No hace mucho, un conocido me explicó con todo lujo de detalles el caso siguiente. Una empresa tenía sus oficinas en Barcelona. Era una empresa de postín; si te dicen su nombre, como poco te suena. Pero tenía un problema: una alta rotación. Dicho que se entienda, cada año abandonaba la empresa más del 12% de la plantilla, sin contar con bajas por ansiedad y depresión, por encima de la media. Los directivos de la empresa comenzaron a preocuparse por esas cifras de abandono. 

Contrataron a gente que acaba en ing, cantamañanas y engañabobos que recitan de memoria los aforismos de un libro de autoayuda. Cuando llevaban varias sesiones de abrazar árboles, organizar salidas de fin de semana con los trabajadores, sesiones donde el público se descalza, se sienta en el suelo y engancha papeles de colores en una pizarra, todo a precio de oro, el número de desertores se incrementó significativamente. ¡Tantos esfuerzos para mejorar el ambiente de trabajo y ya ves tú qué éxito!

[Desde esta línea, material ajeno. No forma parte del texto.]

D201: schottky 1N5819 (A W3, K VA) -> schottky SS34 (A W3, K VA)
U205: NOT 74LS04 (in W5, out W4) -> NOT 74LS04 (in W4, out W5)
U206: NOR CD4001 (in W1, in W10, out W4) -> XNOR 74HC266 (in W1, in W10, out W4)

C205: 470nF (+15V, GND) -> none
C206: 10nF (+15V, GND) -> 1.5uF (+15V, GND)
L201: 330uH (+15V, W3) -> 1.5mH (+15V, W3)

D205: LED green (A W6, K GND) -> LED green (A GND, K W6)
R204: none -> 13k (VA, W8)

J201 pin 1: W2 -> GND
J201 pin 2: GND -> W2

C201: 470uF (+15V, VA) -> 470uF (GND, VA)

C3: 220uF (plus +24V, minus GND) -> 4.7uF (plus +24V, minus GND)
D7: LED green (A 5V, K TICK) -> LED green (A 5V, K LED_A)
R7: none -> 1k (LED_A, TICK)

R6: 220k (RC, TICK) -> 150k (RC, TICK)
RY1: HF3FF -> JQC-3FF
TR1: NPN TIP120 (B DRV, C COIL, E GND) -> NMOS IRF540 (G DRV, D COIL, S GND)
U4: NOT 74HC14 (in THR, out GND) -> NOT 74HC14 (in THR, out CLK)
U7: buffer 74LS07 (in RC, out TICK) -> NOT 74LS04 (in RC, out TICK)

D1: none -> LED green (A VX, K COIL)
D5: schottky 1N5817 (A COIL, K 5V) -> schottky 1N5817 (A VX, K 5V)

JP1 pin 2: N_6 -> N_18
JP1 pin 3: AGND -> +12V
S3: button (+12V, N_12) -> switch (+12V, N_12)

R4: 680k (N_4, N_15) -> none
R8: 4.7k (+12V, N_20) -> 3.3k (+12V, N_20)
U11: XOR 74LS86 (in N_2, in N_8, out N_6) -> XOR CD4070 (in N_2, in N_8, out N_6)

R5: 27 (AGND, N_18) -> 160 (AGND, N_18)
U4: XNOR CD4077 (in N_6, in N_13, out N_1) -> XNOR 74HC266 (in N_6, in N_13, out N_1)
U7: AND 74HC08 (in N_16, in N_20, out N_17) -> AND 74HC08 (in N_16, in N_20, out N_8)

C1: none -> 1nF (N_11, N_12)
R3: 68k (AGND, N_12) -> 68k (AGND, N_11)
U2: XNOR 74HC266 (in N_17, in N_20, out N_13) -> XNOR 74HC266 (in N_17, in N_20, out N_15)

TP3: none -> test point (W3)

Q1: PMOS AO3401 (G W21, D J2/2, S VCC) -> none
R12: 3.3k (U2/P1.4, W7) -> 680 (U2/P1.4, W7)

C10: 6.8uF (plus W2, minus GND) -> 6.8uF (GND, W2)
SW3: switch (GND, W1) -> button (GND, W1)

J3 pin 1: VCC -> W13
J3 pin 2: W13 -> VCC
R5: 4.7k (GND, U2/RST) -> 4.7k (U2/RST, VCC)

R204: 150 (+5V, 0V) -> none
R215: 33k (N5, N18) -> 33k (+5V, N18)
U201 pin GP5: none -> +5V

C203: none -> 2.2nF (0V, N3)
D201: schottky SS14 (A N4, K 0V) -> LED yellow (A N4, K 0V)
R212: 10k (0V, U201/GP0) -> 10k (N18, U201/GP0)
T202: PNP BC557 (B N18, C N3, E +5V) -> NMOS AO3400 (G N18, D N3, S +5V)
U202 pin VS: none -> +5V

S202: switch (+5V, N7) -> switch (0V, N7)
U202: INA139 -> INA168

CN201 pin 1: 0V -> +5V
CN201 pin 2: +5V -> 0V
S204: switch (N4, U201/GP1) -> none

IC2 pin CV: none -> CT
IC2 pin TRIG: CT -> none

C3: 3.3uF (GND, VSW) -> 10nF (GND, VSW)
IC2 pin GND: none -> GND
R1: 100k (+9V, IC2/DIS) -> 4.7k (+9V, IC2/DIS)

No escarmentaron y acudieron a otros profesionales acabados en ing. Esta vez, gente de traje y corbata. El problema, dijeron, se resolvería instalando un software de gestión de la leche (cito textualmente), porque lo que tenían instalado, aunque funcionaba perfectamente, era “obsoleto”. Pero, además, todo iría mucho mejor con “un ambiente de trabajo adecuado”. Así que la empresa abrió unas nuevas oficinas en las afueras, porque las que tenía en Barcelona no se consideraron adecuadas. 

Después de un costoso traslado y una aparatosa inversión, ¿qué creen que pasó? La rotación se dobló. Se dobló, tal cual. Uno de cada cuatro trabajadores abandonó la empresa transcurrido un año y se redujo drásticamente el número de horas extras que los trabajadores asumían normalmente hasta ese momento. La gente se largaba a la primera oportunidad.

La razón era evidente: los trabajadores no viven en la empresa, sino en sus casas. Es decir, tienen que viajar cada día de su casa a la oficina y viceversa. En transporte público o en automóvil. En este caso, la nueva ubicación de las oficinas era una pesadilla. Suponía emplear autobús, metro y ferrocarril, da igual en qué orden, en hora punta, o madrugar exageradamente para evitar atascos y problemas de aparcamiento. En resumen, para trabajar ocho horas al día tenían que pasar catorce fuera de casa porque a los señores de traje y corbata les pareció lo más adecuado poner las oficinas donde Cristo perdió la sandalia.

No es la primera vez que oigo una historia parecida y no es un caso aislado. ¡Cuántos barceloneses pierden muchas horas de su vida yendo o viniendo del trabajo! Es un problema que comparten las grandes metrópolis de todo el mundo, pero también las metrópolis pequeñitas y de andar por casa, como la de Barcelona. 

Se habla mucho de consumir productos “de proximidad”, pero se habla muy poco del trabajo “de proximidad”, por no decir casi nada. Para disimular, hablan del teletrabajo, pero muchos estudios han demostrado hasta la saciedad que el teletrabajo limita la carrera profesional e incrementa los síntomas de ansiedad o depresión, porque trabajar es también una actividad social y colectiva, es salir de casa y verse con gente. En fin, la polémica está servida.

Hace un siglo, las calles estaban llenas de talleres y fábricas. En nuestra Barcelona, de oficinas y actividades turísticas, porque hoy las fábricas están en las afueras, a tantas horas de viaje a la semana, pero también muchas empresas de servicios. Además, los empleados de hostelería que trabajan en la capital catalana se ven expulsados de la ciudad gracias al precio de los alquileres. No sigo, ya ven por dónde voy. Son muchos los factores que explican 730 millones de viajes en metro y autobús en la metrópoli de Barcelona al año, millón más, millón menos, la mitad obligados por trabajo. En vehículo privado, otro tanto. De media, cada habitante del área metropolitana se ve obligado a realizar cuatro viajes al día en transporte público o vehículo privado.

Es imprescindible convertir las líneas de ferrocarril en líneas de metro y dotarlas de una frecuencia similar, como también extender el metro ligero (el tranvía, para los amigos) por la corona metropolitana y entre Barcelona y alrededores. Etcétera, qué les voy a contar. Pero también sería interesante pensar en el “trabajo de proximidad”, como idea. Aquí lo dejo. Me voy a abrazar árboles y ahora vuelvo.